Fears that the bull market had run too long and that impeding Federal Reserve Board action would end the current market upswing were misplaced, White argued as he made an exuberant, theatrical presentation on a circular stage surrounded by giant screens. "The economic cycle causes the end of bull markets," he maintained, "not age or the Fed."
Key indicators in the cycle are spending, borrowing and confidence, White said, and if one or more becomes excessive, the economy will falter. But all three were far from historic highs, he declared, leaving the economy "nowhere close" to a recession.
There were "cracks" LPL was watching, White noted, such as global growth and monetary policies. But cracks are to be expected, and "cracked doesn't mean broken."
ENDORSING ROBO MOVE
In an earlier round-robin panel, one of LPL's top advisors enthusiastically endorsed the firm's newly-announced robo initiative.
"We should rush into, not away from, robo advice," said Robert Fragasso, chairman and chief executive of Pittsburgh-based Fragasso Financial Advisors. "Advisors are in the center of the way it was created and we're going to see everything that's going on."
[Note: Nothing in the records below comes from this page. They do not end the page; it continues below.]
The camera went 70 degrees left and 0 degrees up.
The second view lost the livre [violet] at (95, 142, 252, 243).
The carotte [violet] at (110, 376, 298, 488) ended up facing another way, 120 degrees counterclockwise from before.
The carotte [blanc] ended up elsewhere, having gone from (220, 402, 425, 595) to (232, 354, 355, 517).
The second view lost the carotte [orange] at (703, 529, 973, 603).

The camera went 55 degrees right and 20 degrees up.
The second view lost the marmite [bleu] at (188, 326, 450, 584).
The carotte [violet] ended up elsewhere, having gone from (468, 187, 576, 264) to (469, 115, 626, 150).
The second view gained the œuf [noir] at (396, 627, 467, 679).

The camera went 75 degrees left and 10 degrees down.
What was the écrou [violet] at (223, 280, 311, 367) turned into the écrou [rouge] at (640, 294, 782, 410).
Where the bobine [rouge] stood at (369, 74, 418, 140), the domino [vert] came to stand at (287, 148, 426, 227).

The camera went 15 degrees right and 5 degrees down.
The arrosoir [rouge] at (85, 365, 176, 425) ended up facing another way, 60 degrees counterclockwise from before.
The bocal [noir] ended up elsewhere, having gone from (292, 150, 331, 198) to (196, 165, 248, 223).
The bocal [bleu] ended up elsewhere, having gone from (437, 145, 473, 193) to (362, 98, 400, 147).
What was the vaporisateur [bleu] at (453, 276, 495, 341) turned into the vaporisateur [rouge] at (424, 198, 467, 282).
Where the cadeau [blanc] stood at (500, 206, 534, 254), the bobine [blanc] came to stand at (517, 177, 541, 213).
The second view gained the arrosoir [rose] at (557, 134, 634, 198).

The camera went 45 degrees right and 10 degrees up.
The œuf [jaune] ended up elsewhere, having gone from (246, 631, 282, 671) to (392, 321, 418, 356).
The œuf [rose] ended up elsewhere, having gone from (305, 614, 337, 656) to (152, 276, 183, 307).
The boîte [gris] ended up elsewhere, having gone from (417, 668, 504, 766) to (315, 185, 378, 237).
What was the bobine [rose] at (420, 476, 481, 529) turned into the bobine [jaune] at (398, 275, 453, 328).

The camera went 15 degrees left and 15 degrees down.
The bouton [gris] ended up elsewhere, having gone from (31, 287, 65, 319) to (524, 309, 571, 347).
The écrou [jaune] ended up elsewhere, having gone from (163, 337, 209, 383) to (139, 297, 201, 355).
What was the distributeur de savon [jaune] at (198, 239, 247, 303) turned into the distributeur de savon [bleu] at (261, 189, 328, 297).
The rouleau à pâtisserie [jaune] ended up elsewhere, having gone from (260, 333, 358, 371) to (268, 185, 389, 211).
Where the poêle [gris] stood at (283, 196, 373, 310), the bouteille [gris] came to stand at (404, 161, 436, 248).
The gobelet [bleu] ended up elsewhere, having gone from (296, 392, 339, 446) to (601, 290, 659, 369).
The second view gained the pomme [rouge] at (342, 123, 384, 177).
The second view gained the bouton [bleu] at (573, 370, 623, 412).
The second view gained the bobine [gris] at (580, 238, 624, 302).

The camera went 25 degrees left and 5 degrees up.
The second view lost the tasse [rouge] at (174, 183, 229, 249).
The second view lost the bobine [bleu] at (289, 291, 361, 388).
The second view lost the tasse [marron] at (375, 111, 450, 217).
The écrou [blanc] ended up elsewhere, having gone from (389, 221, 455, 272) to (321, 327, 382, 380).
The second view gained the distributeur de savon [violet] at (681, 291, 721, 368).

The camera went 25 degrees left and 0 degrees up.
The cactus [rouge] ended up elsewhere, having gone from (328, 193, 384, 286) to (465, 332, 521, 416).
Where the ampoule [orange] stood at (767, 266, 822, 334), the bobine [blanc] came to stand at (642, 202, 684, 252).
Robo features would result in increased productivity for advisory firms, Fragasso maintained, citing the impact of TurboTax on accounting firms and Legal Zoom on legal practices.
Automated online advice should also open up new markets for do-it-yourselfers and grown children of clients, Fragasso said, as well as participants in retirement plans that advisory firms handle for companies.
GEARING UP FOR REGULATORY BATTLE
The session did include one dark note, however, that ran throughout the conference: fear of the Department of Labor's proposed fiduciary rule.
If the rule passes, it will change how advisors deliver advice for the worse, according to David Bergers, LPL's general counsel. As written, the rule "limits choice," Bergers argued, and "prevents our advisors from giving advice the way clients need it."
Echoing LPL chairman Mark Casady's exhortations earlier in the conference, the firm's executive vice president of government relations, Peggy Ho, urged advisors to get involved in the fight to revise the DoL rule.